El gobierno nacional intensifica sus gestiones para asegurar el respaldo necesario a la propuesta de reforma laboral, una iniciativa clave que busca modernizar las relaciones de trabajo en el país. En este marco, el encargado de la cartera del Interior, Diego Santilli, ha estado recorriendo diversas provincias, buscando tender puentes y consolidar apoyos en el Congreso. Recientemente, se conoció un ajuste en su agenda de viajes, posponiendo su visita a las provincias de Corrientes y Misiones, distritos considerados fundamentales para la votación de la ley en el Senado. Se espera que estas reuniones se concreten a principios de la próxima semana, coincidiendo con el inicio de las sesiones extraordinarias.
En Corrientes, la expectativa por la llegada de Diego Santilli era alta, con el gobierno provincial preparando una serie de planteos y solicitudes. El gobernador local ha expresado cautela respecto a algunos puntos del proyecto, manifestando su preocupación por posibles afectaciones a los derechos de los trabajadores y la necesidad de un debate profundo antes de definir una postura. La provincia cuenta con tres senadores nacionales cuyos votos son cruciales, y las negociaciones buscan alinear sus posiciones. De manera similar, en Misiones, aunque la confirmación de la visita se demoró, la provincia también representa un bloque de votos significativo, si bien su compleja situación financiera actual podría añadir nuevas aristas a las conversaciones.

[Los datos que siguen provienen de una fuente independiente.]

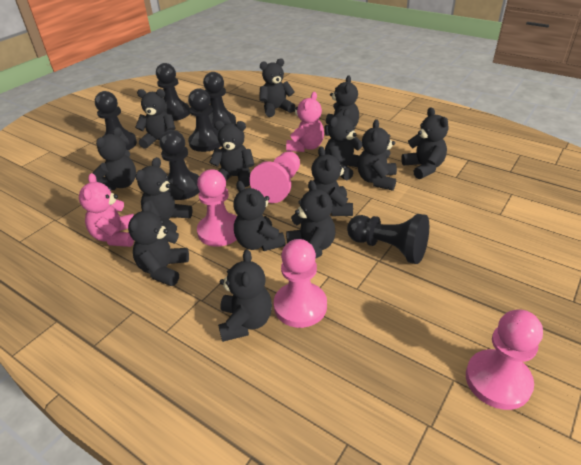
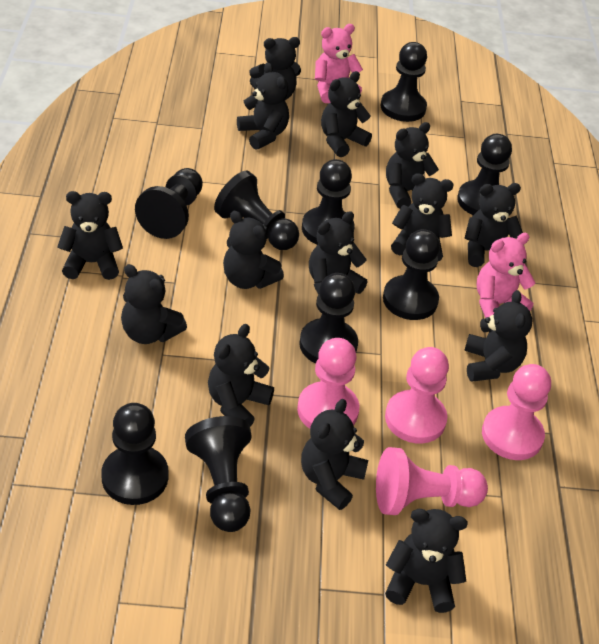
black pawn: 6 -> 9

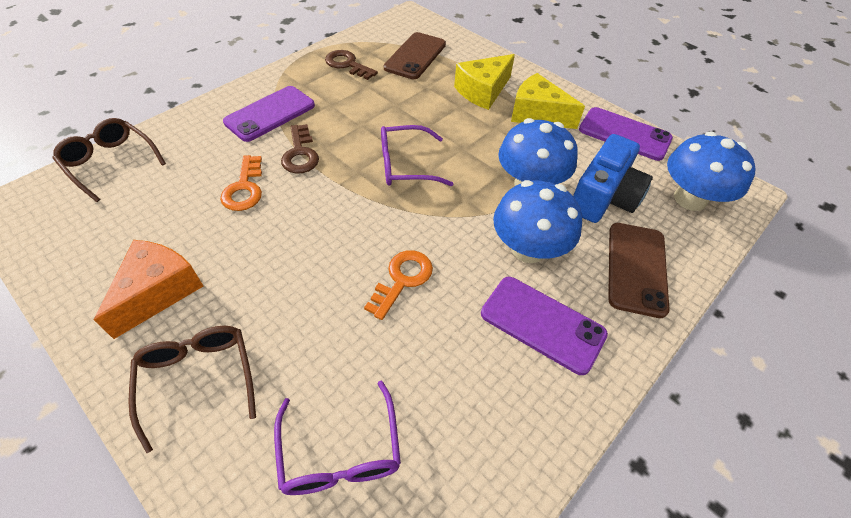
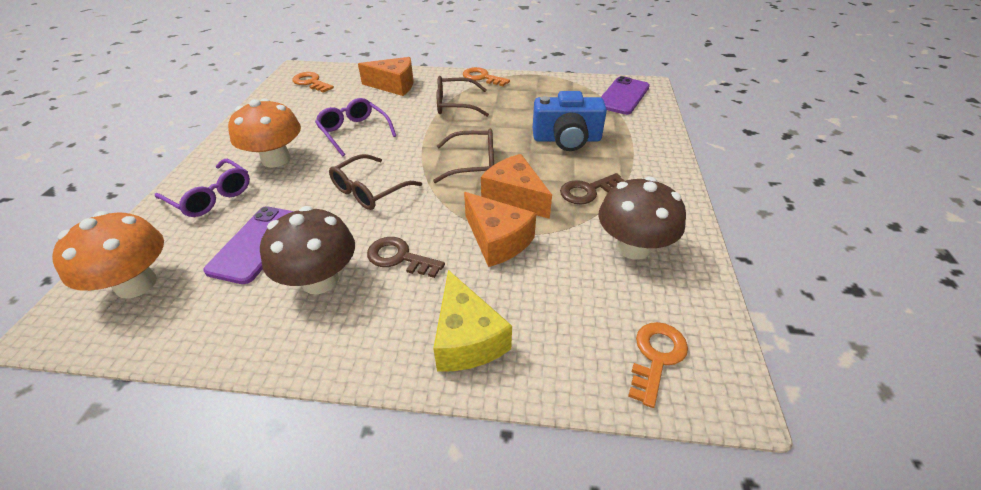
blue mushroom: 3 -> 0
brown glasses: 2 -> 3
brown mushroom: 0 -> 2
brown phone: 2 -> 0
orange cheese: 1 -> 3
orange key: 2 -> 3
orange mushroom: 0 -> 2
purple phone: 3 -> 2
yellow cheese: 2 -> 1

Paralelamente a estas gestiones provinciales, Patricia Bullrich mantuvo un encuentro con legisladores aliados para pulir los detalles de la reforma. Tras una reunión de más de dos horas, la senadora afirmó que existe un «acuerdo bastante consolidado», aunque reconoció la necesidad de incorporar modificaciones al texto original. Entre los temas de discusión, se destacó la preocupación de los senadores por el impacto fiscal de la ley en las arcas provinciales, un punto que aún se encuentra «en discusión» con el Poder Ejecutivo.
Los legisladores participantes subrayaron la importancia de que la ley avance, argumentando que «la ley laboral tiene que salir porque lo está esperando toda la sociedad». Sin embargo, insistieron en la relevancia de abordar las «cuestiones desde el punto de vista federal que preocupan», buscando alternativas que consideren las particularidades de las empresas de distintos tamaños. El objetivo central de la reforma, según se explicó, es reducir la litigiosidad laboral y fomentar la creación de nuevas empresas, volviendo a un esquema de indemnizaciones más previsible que evite la destrucción de fuentes de empleo. El gobierno mantiene su optimismo respecto a la aprobación de la normativa durante el mes de febrero.